Furthermore, the one-child policy had enforced a compulsory limitation on childbearing. This policy had led to sex selection through abortions, registration refusal, and even neglect of the daughters to death, especially in rural areas. However, "the one-child policy seldom results in extreme acts of enforcement or resistance in urban areas, in which desire for high fertility is far less intense than in rural areas" (Fong 9). The couples who lived in rural areas, mostly farmers, had high fertility rates even before the birth planning policy. The one-child policy had been difficult to enforce because of the overwhelming desire for sons of the farmers. Moreover, women were blamed for bearing daughters and even forced to have medical and gynecological examinations, fines, contraception, and job loss.

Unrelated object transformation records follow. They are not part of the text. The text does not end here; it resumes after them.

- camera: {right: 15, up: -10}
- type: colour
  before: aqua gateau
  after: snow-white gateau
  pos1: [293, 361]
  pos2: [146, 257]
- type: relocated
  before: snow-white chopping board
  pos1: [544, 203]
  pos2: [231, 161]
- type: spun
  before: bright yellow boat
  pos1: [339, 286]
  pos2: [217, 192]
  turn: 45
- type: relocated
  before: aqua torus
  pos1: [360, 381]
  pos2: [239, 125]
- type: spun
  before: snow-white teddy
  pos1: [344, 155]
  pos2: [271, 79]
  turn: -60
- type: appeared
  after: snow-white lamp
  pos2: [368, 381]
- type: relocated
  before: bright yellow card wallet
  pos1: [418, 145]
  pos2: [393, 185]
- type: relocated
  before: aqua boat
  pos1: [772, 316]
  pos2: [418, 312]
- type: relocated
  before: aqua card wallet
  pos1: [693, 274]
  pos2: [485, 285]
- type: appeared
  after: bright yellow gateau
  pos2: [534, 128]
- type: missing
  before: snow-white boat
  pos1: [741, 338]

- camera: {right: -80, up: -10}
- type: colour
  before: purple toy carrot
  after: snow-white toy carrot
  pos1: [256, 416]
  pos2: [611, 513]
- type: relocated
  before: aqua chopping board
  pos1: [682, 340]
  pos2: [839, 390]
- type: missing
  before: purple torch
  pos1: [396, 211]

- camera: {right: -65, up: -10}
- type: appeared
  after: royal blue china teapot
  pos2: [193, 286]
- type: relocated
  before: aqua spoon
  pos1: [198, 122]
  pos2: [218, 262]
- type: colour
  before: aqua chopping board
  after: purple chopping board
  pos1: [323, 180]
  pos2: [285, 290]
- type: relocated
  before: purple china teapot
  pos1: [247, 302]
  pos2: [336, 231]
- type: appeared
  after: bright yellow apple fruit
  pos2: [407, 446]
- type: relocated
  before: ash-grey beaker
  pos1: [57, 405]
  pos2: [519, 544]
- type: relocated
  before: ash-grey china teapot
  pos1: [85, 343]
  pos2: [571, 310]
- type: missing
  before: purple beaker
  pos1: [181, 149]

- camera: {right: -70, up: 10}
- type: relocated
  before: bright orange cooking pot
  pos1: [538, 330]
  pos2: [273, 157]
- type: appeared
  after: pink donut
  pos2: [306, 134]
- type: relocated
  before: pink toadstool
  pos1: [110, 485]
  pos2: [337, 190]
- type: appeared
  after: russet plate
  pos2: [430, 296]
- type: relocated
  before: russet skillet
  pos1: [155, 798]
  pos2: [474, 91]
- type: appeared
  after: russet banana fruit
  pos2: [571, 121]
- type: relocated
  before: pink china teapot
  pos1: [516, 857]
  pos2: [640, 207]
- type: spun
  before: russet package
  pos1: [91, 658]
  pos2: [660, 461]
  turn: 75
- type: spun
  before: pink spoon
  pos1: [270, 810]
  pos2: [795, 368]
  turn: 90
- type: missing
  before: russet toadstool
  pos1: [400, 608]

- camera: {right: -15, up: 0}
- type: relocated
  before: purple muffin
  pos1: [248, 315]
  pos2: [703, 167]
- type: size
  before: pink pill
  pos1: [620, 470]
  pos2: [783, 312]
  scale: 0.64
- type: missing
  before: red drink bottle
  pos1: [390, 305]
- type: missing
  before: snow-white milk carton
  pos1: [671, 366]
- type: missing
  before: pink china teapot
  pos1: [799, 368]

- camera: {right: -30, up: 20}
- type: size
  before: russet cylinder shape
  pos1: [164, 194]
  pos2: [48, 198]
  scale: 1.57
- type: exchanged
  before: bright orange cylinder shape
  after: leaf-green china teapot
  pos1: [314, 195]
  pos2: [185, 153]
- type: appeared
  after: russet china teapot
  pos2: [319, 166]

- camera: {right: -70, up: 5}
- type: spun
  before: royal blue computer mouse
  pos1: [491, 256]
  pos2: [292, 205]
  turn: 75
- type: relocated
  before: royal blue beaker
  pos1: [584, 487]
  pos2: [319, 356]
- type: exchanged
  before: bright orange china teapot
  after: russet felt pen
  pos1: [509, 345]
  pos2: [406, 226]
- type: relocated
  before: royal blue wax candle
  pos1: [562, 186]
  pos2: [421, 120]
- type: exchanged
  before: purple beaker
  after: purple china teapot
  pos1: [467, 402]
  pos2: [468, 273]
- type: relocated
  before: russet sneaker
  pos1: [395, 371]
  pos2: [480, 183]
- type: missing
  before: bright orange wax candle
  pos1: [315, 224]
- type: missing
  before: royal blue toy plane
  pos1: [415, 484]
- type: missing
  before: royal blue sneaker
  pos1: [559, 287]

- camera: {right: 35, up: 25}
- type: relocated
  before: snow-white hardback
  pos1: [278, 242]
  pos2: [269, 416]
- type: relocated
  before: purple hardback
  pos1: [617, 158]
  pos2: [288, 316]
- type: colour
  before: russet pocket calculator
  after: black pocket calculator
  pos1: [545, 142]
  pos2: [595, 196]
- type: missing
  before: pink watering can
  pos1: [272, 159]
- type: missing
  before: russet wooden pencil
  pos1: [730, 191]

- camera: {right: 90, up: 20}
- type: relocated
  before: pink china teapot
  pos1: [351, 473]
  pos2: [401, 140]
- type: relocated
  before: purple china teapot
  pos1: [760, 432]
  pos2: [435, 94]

One Child Policy Essay: Conclusion

Consequently, the one-child policy had been structured as a birth plan in order to industrialize and modernize the Chinese government and people. It had enforced the birth limitation to only one child, and those who want to have a second child had to pay a fee to give birth. It was observed that the children who lived in urban areas were more prestigious than those in rural areas since they could have accessed education. Despite the one-child policy, the patriarchal society had brought social-economical and gender inequalities both in urban and rural areas. The parents had preferred to have a son. In rural areas, this inequality gap had been bigger than in urban areas. Women had been blamed for giving birth to a daughter and forced to have many kinds of acts, and even lost their jobs. Their families had rejected the daughters in the rural areas, often adopted or thrown away, and even used for trafficking. The social-economical and gender equalities had been brought along with the one-child policy. As a result of modernization, industrialization, and urbanization, low fertility had become the norm for many developing and developed countries.

References

Fong, Vanessa L. “China's One-Child Policy and the Empowerment of Urban Daughters.” American Anthropologist, vol. 104, no. 4, 2002, pp. 1098–1109. JSTOR, www.jstor.org/stable/3567099. Accessed 25 Mar. 2021.

Greenhalgh, Susan. “Planned Births, Unplanned Persons:” AnthroSource, John Wiley & Sons, Ltd, 7 Jan. 2008.